If one assumes that technology is exogenous, and a change in technology is a 'shock' to the economy, will then where exactly is the shock coming from. Or, who is producing it?

Also, I wonder why you say that technology and skill sets are as broad as 'oxygen' or 'gravity'. They could also be modeled as differentiated capital and differentiated labour.

Ritwik said...

Essentially, 'technology is exogenous' + 'static equilibrium' is the combination that kills it for me. But like I said, more on equilibria later.

avataram said...

There are few topics of discussion in India, like the $/Re rate, the level of currency reserves, high inflation or RBI’s monetary policy. Prominent economists have managed to suggest such fantastical policies out of these few that one is appalled.
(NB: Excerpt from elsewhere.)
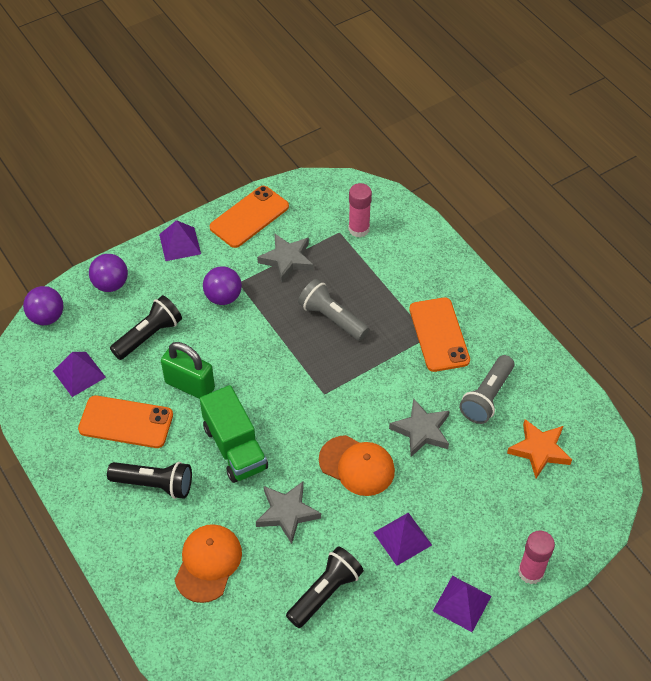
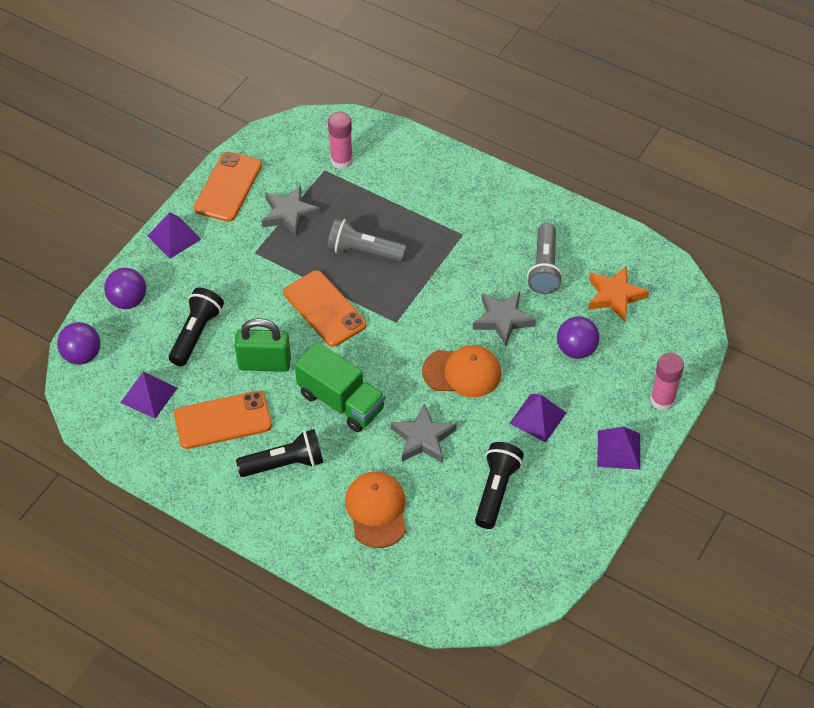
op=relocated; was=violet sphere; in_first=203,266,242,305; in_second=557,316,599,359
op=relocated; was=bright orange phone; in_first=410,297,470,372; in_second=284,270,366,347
A few examples I remember are using our forex reserves to build out infrastructure projects, selling down reserves to reduce inflation, how India must compete with china on the size of reserves without taking into account the totally different nature of production in these countries and so on.

And of course, I fit right there in your list of bad economists with some (not all) of my criticisms of neoclassical economics.
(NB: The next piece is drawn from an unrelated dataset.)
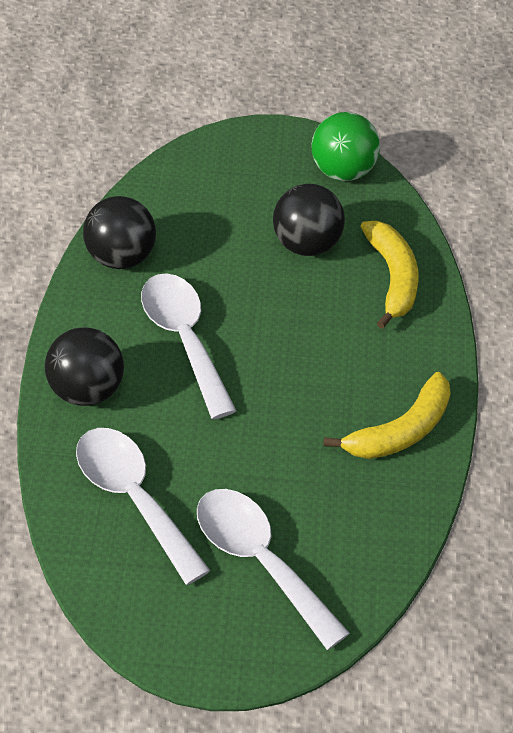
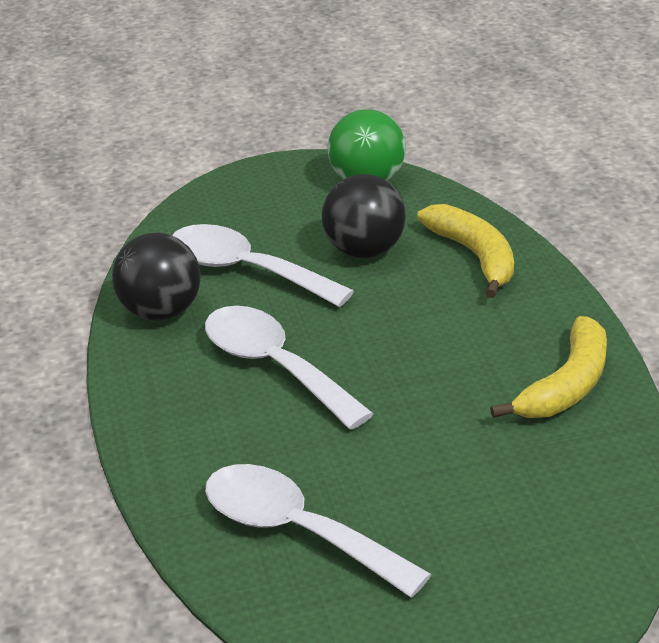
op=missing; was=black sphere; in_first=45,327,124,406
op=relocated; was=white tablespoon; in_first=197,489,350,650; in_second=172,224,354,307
But sometimes, what is the point? Some five guys read me, maybe the same five read you. And the guy who is responsible for half these myths starts a new series on myth-busting himself. Create myths on Monday, bust them on Tuesday.

India is a good example of Gresham’s law in Ideas. Eventually, bad economic ideas and bad economists will drive out good ones. Then all the bad ones will band together and publish another edition of Pragati.

To prevent n from being = 1, why don’t you write about Paul Romer, Grossman and Helpman, Aghion and Howitt and their endogenous growth theory? At least someone has created a nice theory by making technology endogenous.

Tanuj Solanki said...

"But sometimes, what is the point? Some five guys read me, maybe the same five read you"

For this avataram, I will be your fan for life :)

Ritwik said...


You are right, some of those ideas have indeed been terrible, and it doesn't even require too much macro knowledge to criticise some of those ideas.

All I'm saying is, if you claim that selling dollar reserves to fight inflation is a bad idea, then while your logic for claiming so may be strong and intuitive enough, that would not be enough. A little data is needed - on our reserves, on our deficit, on the daily value of forex traded, etc. Many of Ajay Shah's macro proposals also seem absurd to me but I wouldn't dare criticise them without data. That is the way I look at things.

And your hatred for neoclassical economics is partly due to your hedge fund going bust. So I make exceptions for you!

I don't know too much about Paul Romer, bu trust me, n will not be just 1.

doubtinggaurav said...

You are boring.

avataram said...

Better data does not necessarily make for good economics.

A fine counter-example is Mr Shah himself. He started CMIE, and it was the only source that collected government data from various sources, and when data was suspect, got CMIE to design better data series and published them as well.

The problem was, he thought he could create an in-house group of economists with Ph.ds who would use this data and do some good research as well.

You see the result. I read papers by the likes of Ila Patnaik only to laugh.

So, the next time someone like Ravikiran quibbles about your data, simply ignore him. He doesnt know any economics. Your problem is that you take everyone seriously.

Ritwik said...

Better data does not make for good economics, but macroeconomic assertions without data often seem very hollow.

Which was, more or less, my original point. Anyway, on macro, I take you more seriously than any of the other pop-commentators.

Tanuj Solanki said...


yeah right

The suggestion is to see how one chandan sapkota blogs about economics.

He is a guy who works. May be he is too much news and too little views (or intelligence or knowledge, or whatever the pomposity is about). HE changes things by pointing out merely the things that apply to underdeveloped places on the planet. And he has some following!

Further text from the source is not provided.